Radiomics and Machine Learning with Multiparametric Breast MRI for Improved Diagnostic Accuracy in Breast Cancer Diagnosis

Abstract

The purpose of this multicenter retrospective study was to evaluate radiomics analysis coupled with machine learning (ML) of dynamic contrast-enhanced (DCE) and diffusion-weighted imaging (DWI) radiomics models separately and combined as multiparametric MRI for improved breast cancer detection.

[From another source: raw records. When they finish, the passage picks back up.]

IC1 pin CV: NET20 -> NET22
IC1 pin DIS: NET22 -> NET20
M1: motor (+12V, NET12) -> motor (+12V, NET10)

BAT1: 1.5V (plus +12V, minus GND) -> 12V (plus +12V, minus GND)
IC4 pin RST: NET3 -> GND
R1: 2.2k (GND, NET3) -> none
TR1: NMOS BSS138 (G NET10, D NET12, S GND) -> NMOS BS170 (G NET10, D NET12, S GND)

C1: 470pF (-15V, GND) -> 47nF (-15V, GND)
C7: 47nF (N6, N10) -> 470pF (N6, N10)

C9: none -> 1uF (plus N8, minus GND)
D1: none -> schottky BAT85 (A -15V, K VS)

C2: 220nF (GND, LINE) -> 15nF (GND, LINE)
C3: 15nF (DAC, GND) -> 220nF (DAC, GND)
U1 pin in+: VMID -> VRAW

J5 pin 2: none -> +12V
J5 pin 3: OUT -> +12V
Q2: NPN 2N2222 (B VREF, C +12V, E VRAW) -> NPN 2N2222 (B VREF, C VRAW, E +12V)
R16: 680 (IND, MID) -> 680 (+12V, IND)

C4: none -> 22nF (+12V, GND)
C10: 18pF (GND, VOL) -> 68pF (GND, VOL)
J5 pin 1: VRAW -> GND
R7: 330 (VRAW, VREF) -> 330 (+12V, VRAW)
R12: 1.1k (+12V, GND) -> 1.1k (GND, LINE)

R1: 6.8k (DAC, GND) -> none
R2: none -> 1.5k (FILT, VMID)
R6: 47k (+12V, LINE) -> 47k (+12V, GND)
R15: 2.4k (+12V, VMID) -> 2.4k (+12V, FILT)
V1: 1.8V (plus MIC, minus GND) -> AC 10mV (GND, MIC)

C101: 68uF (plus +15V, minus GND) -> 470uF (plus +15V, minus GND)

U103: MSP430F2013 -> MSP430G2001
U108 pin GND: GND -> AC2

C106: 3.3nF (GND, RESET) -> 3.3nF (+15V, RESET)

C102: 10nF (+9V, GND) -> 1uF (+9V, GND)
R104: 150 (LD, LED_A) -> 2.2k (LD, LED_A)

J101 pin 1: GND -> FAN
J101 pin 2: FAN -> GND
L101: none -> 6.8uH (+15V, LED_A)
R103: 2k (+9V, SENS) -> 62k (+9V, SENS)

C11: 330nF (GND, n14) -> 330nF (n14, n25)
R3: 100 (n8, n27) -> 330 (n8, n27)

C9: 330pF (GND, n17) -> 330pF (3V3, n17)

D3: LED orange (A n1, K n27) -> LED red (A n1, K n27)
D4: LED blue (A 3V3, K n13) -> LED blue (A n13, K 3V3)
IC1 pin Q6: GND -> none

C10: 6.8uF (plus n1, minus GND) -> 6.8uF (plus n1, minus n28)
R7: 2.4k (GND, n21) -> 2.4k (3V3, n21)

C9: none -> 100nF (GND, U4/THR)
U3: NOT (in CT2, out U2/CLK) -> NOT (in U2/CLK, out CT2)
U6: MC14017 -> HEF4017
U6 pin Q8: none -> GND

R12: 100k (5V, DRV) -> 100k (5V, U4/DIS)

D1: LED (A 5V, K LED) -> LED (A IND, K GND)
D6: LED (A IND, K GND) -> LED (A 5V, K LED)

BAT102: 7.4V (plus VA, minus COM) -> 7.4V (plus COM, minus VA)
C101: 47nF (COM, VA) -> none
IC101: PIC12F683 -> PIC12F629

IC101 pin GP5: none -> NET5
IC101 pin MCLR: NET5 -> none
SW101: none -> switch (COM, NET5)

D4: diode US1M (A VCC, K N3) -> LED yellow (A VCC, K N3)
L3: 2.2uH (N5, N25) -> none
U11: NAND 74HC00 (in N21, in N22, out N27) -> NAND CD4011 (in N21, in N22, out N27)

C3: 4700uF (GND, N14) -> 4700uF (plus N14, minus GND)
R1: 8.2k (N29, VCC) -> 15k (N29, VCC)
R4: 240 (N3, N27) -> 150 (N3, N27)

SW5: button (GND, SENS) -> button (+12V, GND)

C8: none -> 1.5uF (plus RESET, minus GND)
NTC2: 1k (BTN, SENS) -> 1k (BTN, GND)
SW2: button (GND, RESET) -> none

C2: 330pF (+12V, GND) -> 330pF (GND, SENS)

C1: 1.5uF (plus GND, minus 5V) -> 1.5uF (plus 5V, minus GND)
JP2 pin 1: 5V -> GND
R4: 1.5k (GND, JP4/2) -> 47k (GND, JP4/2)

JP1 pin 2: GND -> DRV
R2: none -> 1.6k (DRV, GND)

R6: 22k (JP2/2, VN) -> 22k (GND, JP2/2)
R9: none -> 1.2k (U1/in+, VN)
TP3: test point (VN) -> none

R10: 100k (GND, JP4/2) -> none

Consecutive patients (Memorial Sloan Kettering Cancer Center, January 2018–March 2020; Medical University Vienna, from January 2011–August 2014) with a suspicious enhancing breast tumor on breast MRI categorized as BI-RADS 4 and who subsequently underwent image-guided biopsy were included. In 93 patients (mean age: 49 years ± 12 years; 100% women), there were 104 lesions (mean size: 22.8 mm; range: 7–99 mm), 46 malignant and 58 benign. Radiomics features were calculated. Subsequently, the five most significant features were fitted into multivariable modeling to produce a robust ML model for discriminating between benign and malignant lesions. A medium Gaussian support vector machine (SVM) model with five-fold cross validation was developed for each modality. A model based on DWI-extracted features achieved an AUC of 0.79 (95% CI: 0.70–0.88), whereas a model based on DCE-extracted features yielded an AUC of 0.83 (95% CI: 0.75–0.91). A multiparametric radiomics model combining DCE- and DWI-extracted features showed the best AUC (0.85; 95% CI: 0.77–0.92) and diagnostic accuracy (81.7%; 95% CI: 73.0–88.6). In conclusion, radiomics analysis coupled with ML of multiparametric MRI allows an improved evaluation of suspicious enhancing breast tumors recommended for biopsy on clinical breast MRI, facilitating accurate breast cancer diagnosis while reducing unnecessary benign breast biopsies.